Ещё на стадии вхождения в наследство отметил я усиленную агитацию за продажу участка со стороны тех людей, чей интерес не был мне внятен, но какие имели хоть малейшее отношение к этому делу: риэлтера по недвижимости, юриста, нотариуса, налогового агента… Потом и в Рыльске в кабинетах при одном намёке на то, что я хотел бы выделить свой участок из земель паевого общества, чтобы – как наивно думалось, обнести его оградой с надписью у входа: «Частная собственность. Владелец - имярек» - меня хором принимались убеждать в том, что это вариант проигрышный. Согласно договору я должен буду предложить его по сложившейся рыночной цене первому покупателю – самому акционерному обществу, а уж потом, когда оно по каким-либо причинам откажется – объявить о его открытой, аукционной продаже. Хотя можно на основе нового договора сдать участок этому же акционерному обществу в аренду.

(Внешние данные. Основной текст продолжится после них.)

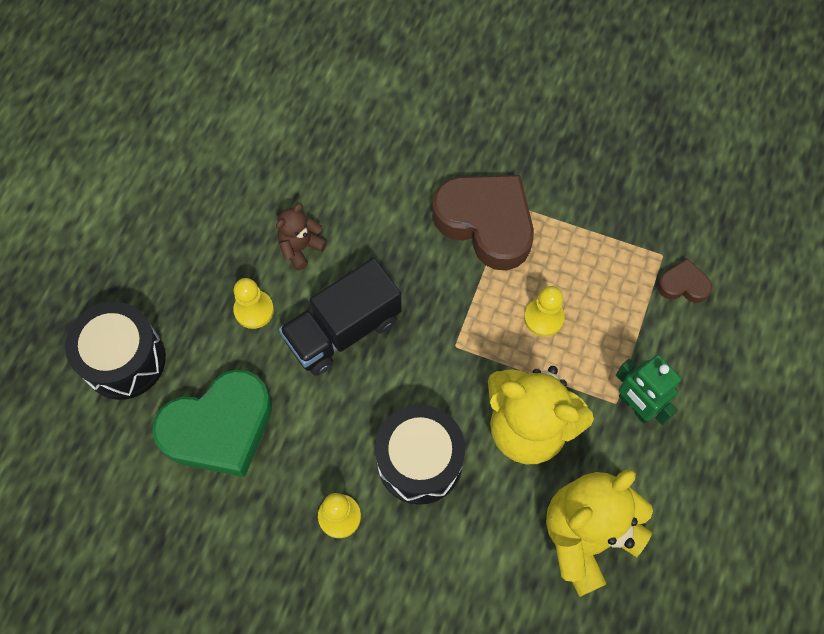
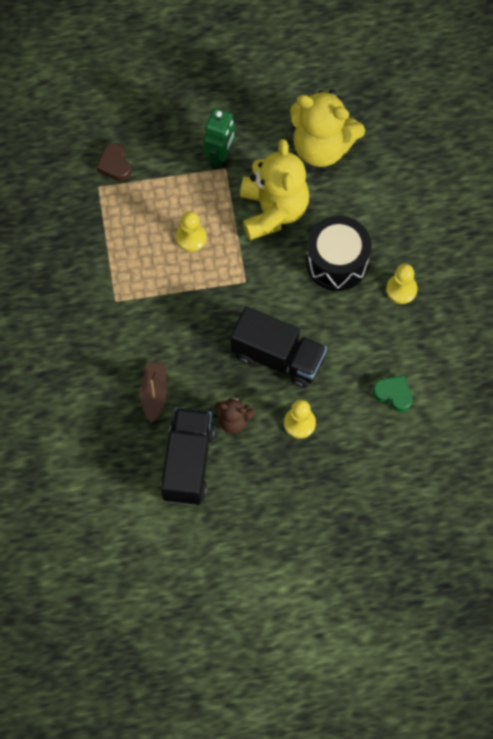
camera: 120 degrees left, 0 degrees up
(124, 360) = (388, 485): black drum -> none
(219, 428) = (393, 394): green heart -> green heart, size x0.46
(284, 181) = (188, 464): none -> black truck
(379, 188) = (154, 394): none -> brown boat
(486, 223) = (140, 308): brown heart -> none

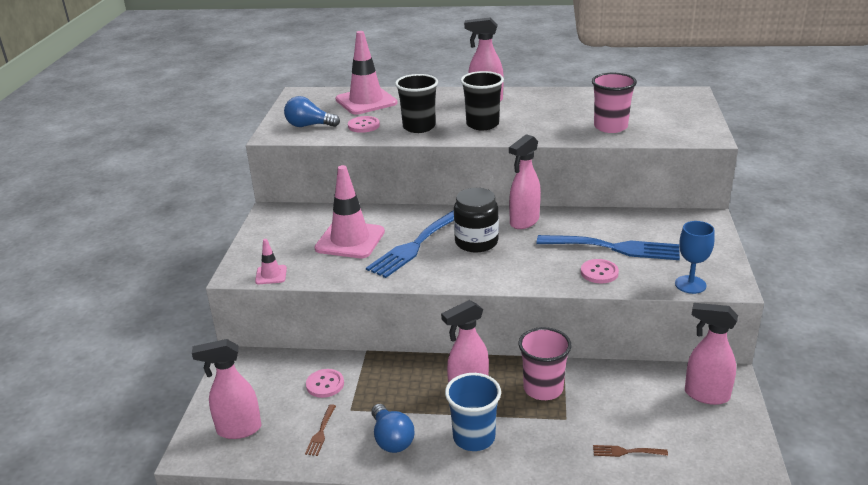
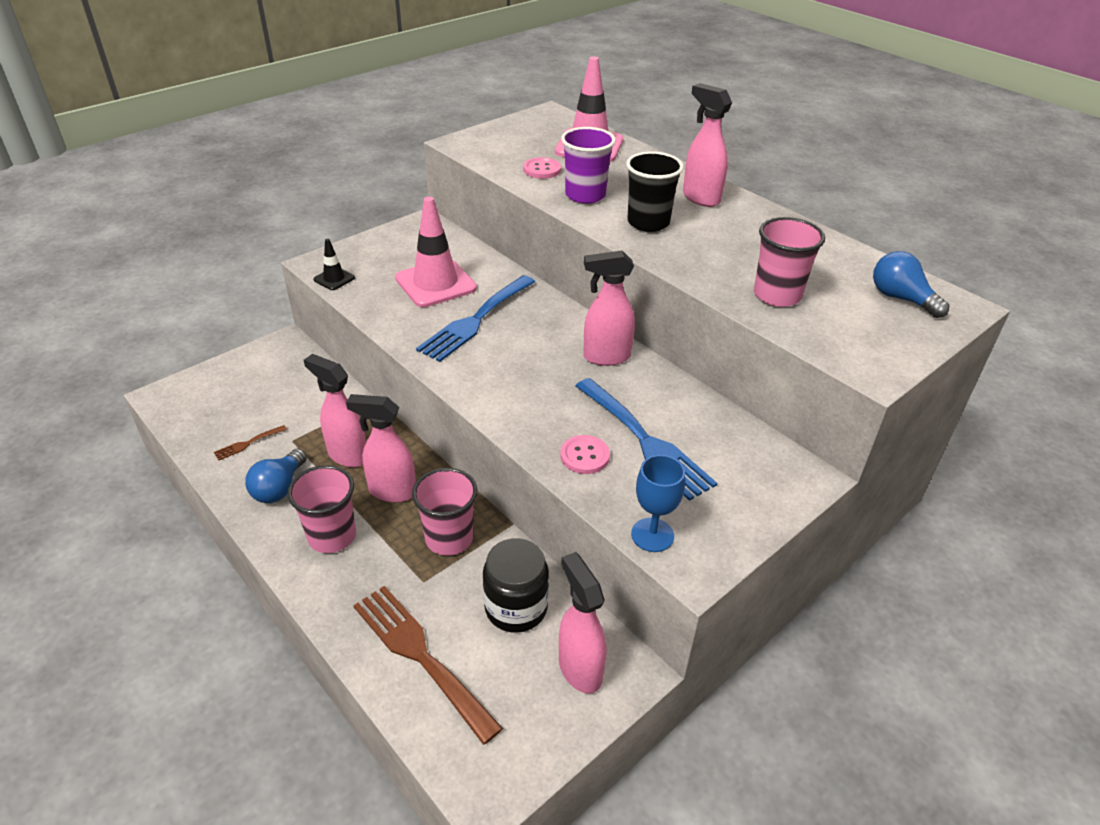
camera: 40 degrees right, 10 degrees up
(238, 429) = (208, 400): pink spray bottle -> pink spray bottle (347, 455)
(271, 275) = (334, 279): pink traffic cone -> black traffic cone
(309, 125) = (499, 147): blue light bulb -> blue light bulb (901, 298)
(325, 384) = (307, 406): pink button -> none
(415, 245) = (475, 320): blue fork -> blue fork turned 45 degrees counterclockwise
(419, 127) = (585, 195): black cup -> purple cup
(474, 437) = (332, 536): blue cup -> pink cup
(476, 242) = (529, 350): black jar -> black jar (516, 607)
(626, 452) = (420, 655): brown fork -> brown fork, size x2.30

А думалось так: что такое 30 тысяч рублей (или 60, как в Рыльске) в сравнении с реальным, неподвижным, жирным, курским, чёрным куском земли, владельцем которого я, потомок крестьян в десятом, может быть, поколении, такой земли не имевших, могу стать? Какие права и обязанности налагает эта необычная собственность? Почему никто не говорит, из чего и какая цена на участок складывается в случае перехода в полное владение частному лицу? И опять-таки: почему человек, имеющий право на земельный участок, оказывается с самого начала связан долгами и обязательствами, а на пути оформления участка перед ним встают почти непреодолимые препятствия, из чего следует решение скорее избавиться от земли по бросовой цене, или вступить лишь в опосредованное владение землёй в виде паевой собственности? Речь должна идти о замаскированном отборе земли у частного лица, которое, не к ночи будь сказано, решило, что является его полным владельцем…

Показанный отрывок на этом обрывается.